C’est toujours la même histoire. Le gars, là sur scène il est tout seul. Il a l’air un peu paumé avec une guitare sèche. Les cordes trop longues s’échappent de la tête de l’instrument. Ca fait roots. Il est assis sur un tabouret. Posé au milieu de la scène. Éclairé par un simple projecteur. Le reste est plongé dans une semi-obscurité qui donne une impression de proximité, d’intimité. Peu de monde dans la salle. Quelques gens sont accoudés au bar, une bière à la main, picorant des cacahuètes et des chips un peu rassis. Au dessus des gossips et conversations la voix du chanteur s’élève. Suave, chaude et enveloppante. Elle fait taire les rumeurs. Les yeux des pique-assiettes se détachent des apéritifs et se tournent vers l’énergumène qui ose les interrompre. Lui, ses yeux sont fermés. Il est enfermé dans sa bulle et chante ses complaintes comme s’il était seul au monde. Il l’est. C’est un peu ce qu’il raconte dans ses textes qui respirent tous sauf le bonheur, la joie et la bonne humeur. En tendant l’oreille on comprend qu’il parle de mort, d’amour contrarié, de chemins de traverses empruntés qui l’ont mené à nulle part. De temps perdu. De nature. Des gens. De guerre. Les mélodies ne sont pas bien compliquées. Parfois ce sont quelques accords, deux ou trois, qui sont utilisés. Parfois la magie d’un arpège. Mais ça on l’oublie vite. Parce que plus que la musique, la mélodie, ce sont les mots du chanteur qui interpellent.
Le gars, là sur scène, il écrit des chansons comme d’autres écrivent des poèmes. Il choisit les mots avec soin, ne les associe uniquement si le mariage des consonances se révèle heureux et doux à l’oreille. Sa poésie, elle est anglo-saxonne. Les vrais poèmes romantico-dramatiques ne se chantent que dans la langue de Shakespeare. Il a toujours les yeux fermés, et la position du mec un peu blasé, épuisé, découragé par la vie. Quand il les daigne enfin ouvrir les yeux, c’est un regard triste qu’on découvre. Il ne regarde pas le public, comme s’il avait peur de l’affronter. Il fixe un lointain horizon, marmonne trois mots puis enchaine sur une nouvelle complainte de pauvre type solitaire. Celle qui t’embrase le cœur et t’arrache une larme. Celle qui est triste et magnifiée par un arpège folk inspiré d’un folksinger des années 60.

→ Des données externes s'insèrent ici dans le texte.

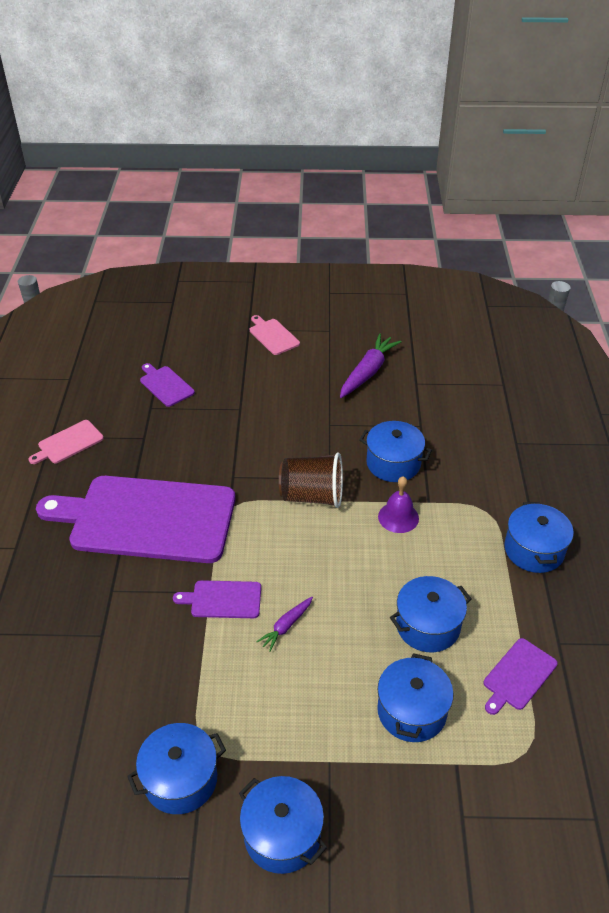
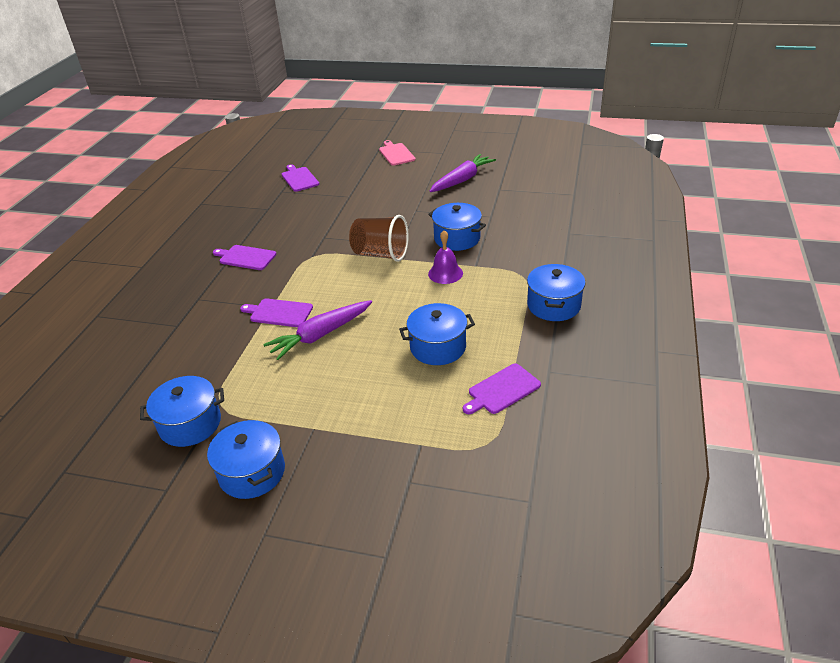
camera: 15 degrees right, 5 degrees down
(68, 443) = (211, 208): pink cutting board -> none
(147, 518) = (246, 257): purple cutting board -> purple cutting board, size x0.41
(286, 626) = (321, 335): purple carrot -> purple carrot, size x1.85
(411, 711) = (398, 403): blue pot -> none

Ce gars-là rêve et se perd dans ses illusions et peut-être, sans doute dans quelques bouteilles d’alcool. L’alcool, il en parle aussi dans ses chansons. Mais de manière détournée. Comme quand il écrit sur son autre grand amour, la poudre blanche. De manière détournée. On pense qu’il fait une déclaration à la femme de sa vie, celle qui la détruite, mais en réalité, on se rend compte qu’il parle de cocaïne. Le songwriter manie avec brio l’art de faire entendre ce que l’auditeur veut comprendre. Il joue avec les mots, (ses maux aussi) de telle manière que chacun s’y retrouve.
Une fille assise en tailleur dans un coin de la salle écoute religieusement, le visage à moitié caché dans une écharpe en laine noire. Un peu honteuse, elle dissimule les larmes qui coulent sur ses joues. Ses yeux rougis, le mouchoir froissé dans sa main, et la trace noire d’un mascara qui n’a pas tenu sous le déluge lacrymal la trahissent. Encore une fois, elle s’est laissé embobiner par le « songwriter ». Pourtant, elle en a vu une flopée, elle n’arrive même plus à les compter. Ils se ressemblent tous, ils voudraient être Bob Dylan, Elliott Smith, Nick Drake, Rufus Wainwright. Ces gars là tout seuls avec leurs guitares, qui dégueulent leurs peines ou leurs colères et qui voudraient qu’on les plaigne. C’est toujours la même histoire. Ils chantent, elle pleure, la fille qui n’aimait que les songwriters…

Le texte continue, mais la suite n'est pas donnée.